Options forecast vs. stock forecast

  • ZM options volatility 89% higher than its price volatility
  • Stock in relatively tight price channel since mid-August
  • Shares hit lowest point since January 2020 on Tuesday

After a while, traders learn that most things in the markets are relative. A stock’s price or volatility may be very high in the context of the past month, but extremely low compared to the past two years.

That “relativity” can be especially important for options traders. For example, the following chart of Zoom Video Communications (ZM) has a few interesting components, including a sharp sell-off after its August earnings release, a 30-month low ($70.44, on Tuesday), and the stock’s confinement to a fairly narrow, down-trending price channel over the past couple of months:

Chart 1: Zoom Video Communications (ZM), 6/3/22–10/12/22. Zoom Video Communications (ZM) price chart. Stock volatility declined over past two months.

Source: Power E*TRADE. (For illustrative purposes. Not a recommendation.)

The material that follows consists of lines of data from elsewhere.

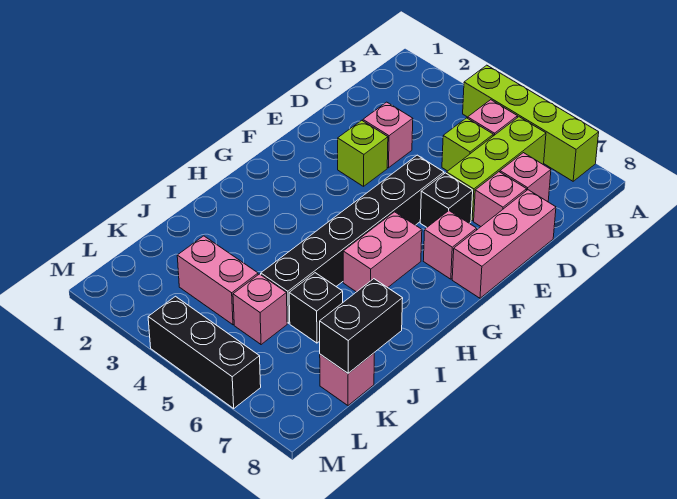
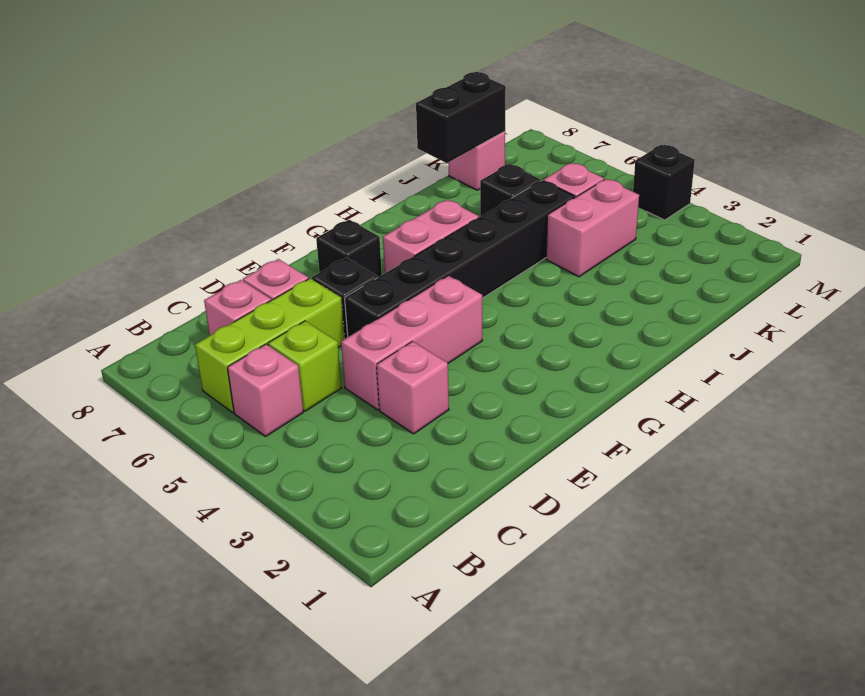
lime brick A4:A7 level 1 -> none
pink brick D8:F8 level 1 -> pink brick D4:F4 level 1
lime brick E3 level 1 -> none
pink brick F7 level 1 -> black brick F7 level 1
pink brick K3:K4 level 1 -> pink brick J4:K4 level 1
black brick M4:M6 level 1 -> black brick M4 level 1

Even though ZM fell an additional 12% after that big earnings drop—a fairly significant move—its price action within the channel has been much less volatile compared to what it was in the two-and-a-half months that preceded it, as indicated by the decline in its 30-day historical volatility (HV). Meanwhile, its 30-day implied volatility (IV) has remained elevated—yesterday it was nearly twice as high as its HV.

Because HV simply shows how much the stock has moved in the past (in this case, 30 days), while IV is an estimate of how much it may move in the future, the implication is that the options market expects ZM to be significantly more volatile over the next month than it has been over the past month. And that’s why ZM appeared on the following LiveAction scan yesterday:

Chart 2: LiveAction scan: 30-day HV < 30-day IV, 10/12/22. Unusual options activity. Options market expects higher volatility over next 30 days.

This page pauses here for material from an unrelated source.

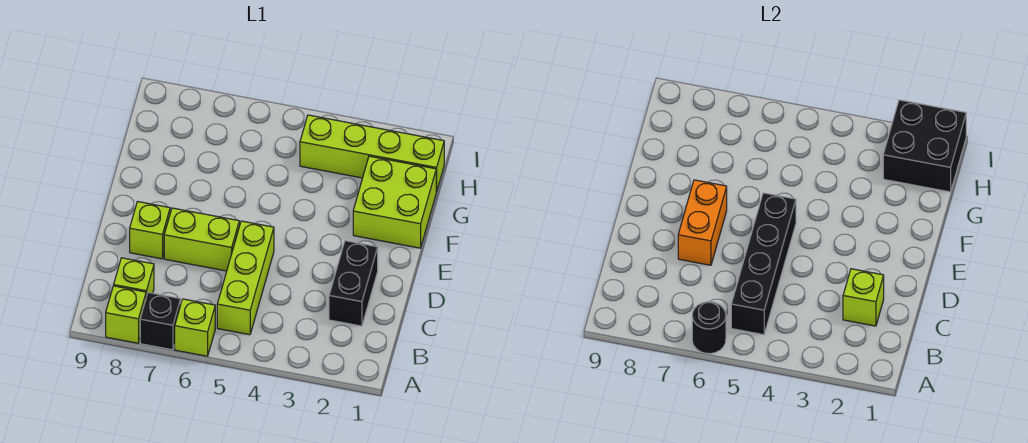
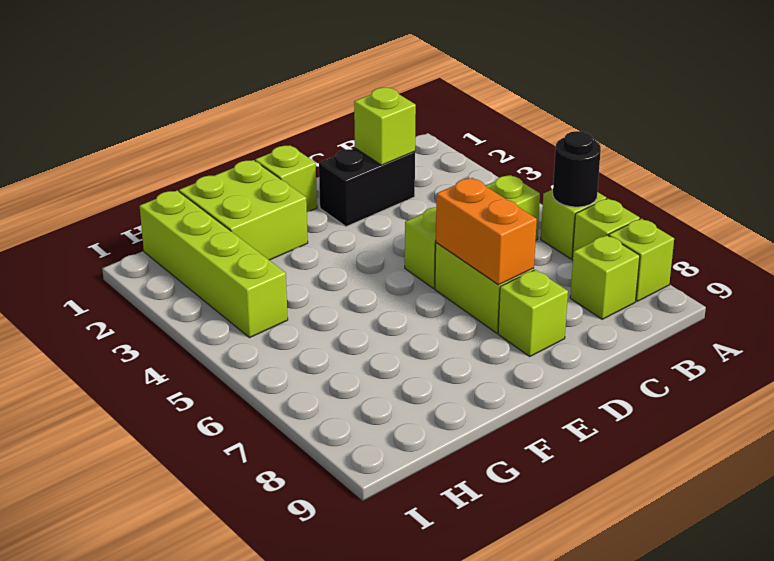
black brick A7 level 1 -> lime brick A7 level 1
black brick B5:E5 level 2 -> none
orange brick D7:E7 level 2 -> orange brick D6:D7 level 2
none -> lime brick E1 level 1
black brick H1:I2 level 2 -> none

Source: Power E*TRADE. (For illustrative purposes. Not a recommendation.)

While first acknowledging that the options market’s volatility forecast could be wrong, here are a few reasons why IV may be so much higher than HV:

1. It’s more about HV than IV. IV is “high” mostly relative to HV. As the first chart shows, ZM’s IV is higher than it was a month ago, but not as high as it was in June or early July. In other words, it’s not so much that IV soared so much as it is that HV fell so dramatically.
2. Early earnings effect. Zoom is currently scheduled to release earnings on November 22. While that’s nearly six weeks away, IV often rises (or doesn’t decline much) in the final weeks leading up to an earnings announcement.
3. Seasonal volatility. After a bearish September and shaky start to October for stocks (including a retreat to year-to-date lows), volatility levels are elevated across the market.

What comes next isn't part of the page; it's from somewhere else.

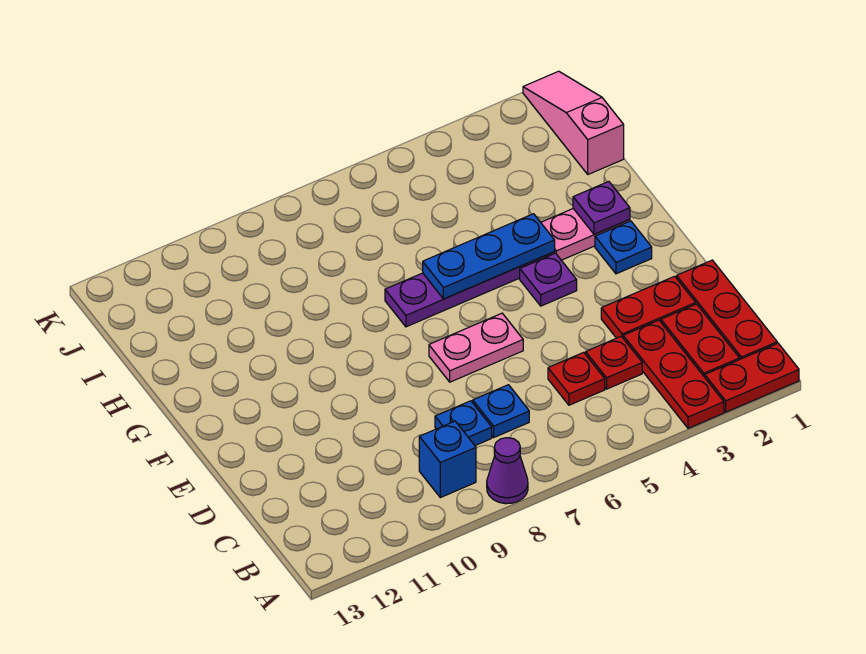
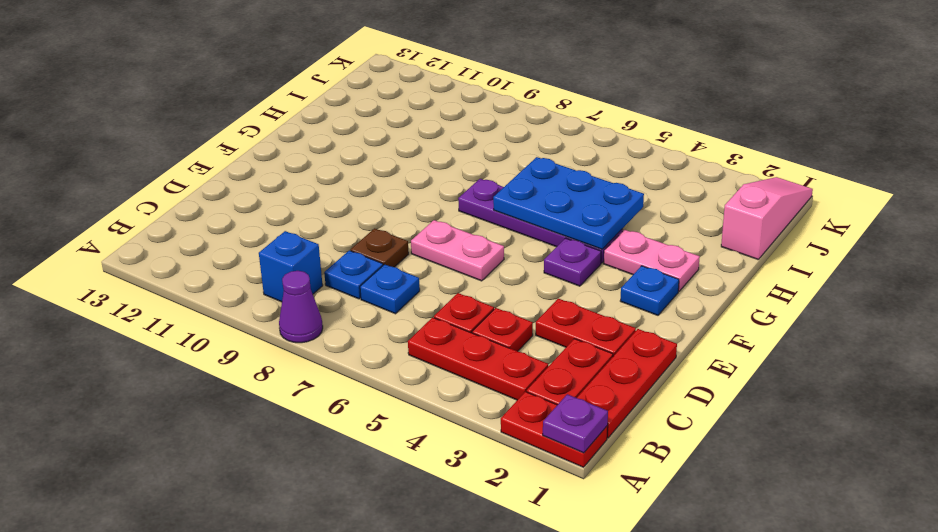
red plate A3:C3 level 1 -> red plate B3:B5 level 1
none -> brown plate D8 level 1
purple plate G2 level 2 -> purple plate A1 level 2
blue plate G4:G6 level 2 -> blue plate G4:H6 level 2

Some implications for traders:

1. As noted, IV above HV can signal the options market expects a stock to make a move—although it’s not a prediction about which direction prices may take.
2. High IV means options may be overpriced, which means long, non-directional spreads like straddles and strangles—strategies with the potential to profit regardless of market direction—may be relatively expensive.

Of course, the second point suggests selling potentially overpriced options may be attractive to some traders, with the caveat that doing so is essentially an argument that IV is more likely to fall in the near future than rise—contrary to what IV is “saying.”

Market Mover Update: Knight–Swift Transportation (KNX) appeared on the LiveAction scan for unusual put options volume for a third day, with another 2,300 of the January $45 puts trading by midday on Wednesday (see “Truckload of options”).

Today’s numbers include (all times ET): Consumer Price Index, CPI (8:30 a.m.), Weekly Jobless Claims (8:30 a.m.), EIA Natural Gas Report (10:30 a.m.), EIA Petroleum Status Report (11 a.m.).

Today’s earnings include: Walgreens (WBA), Blackrock (BLK), Fastenal (FAST), Delta Airlines (DAL).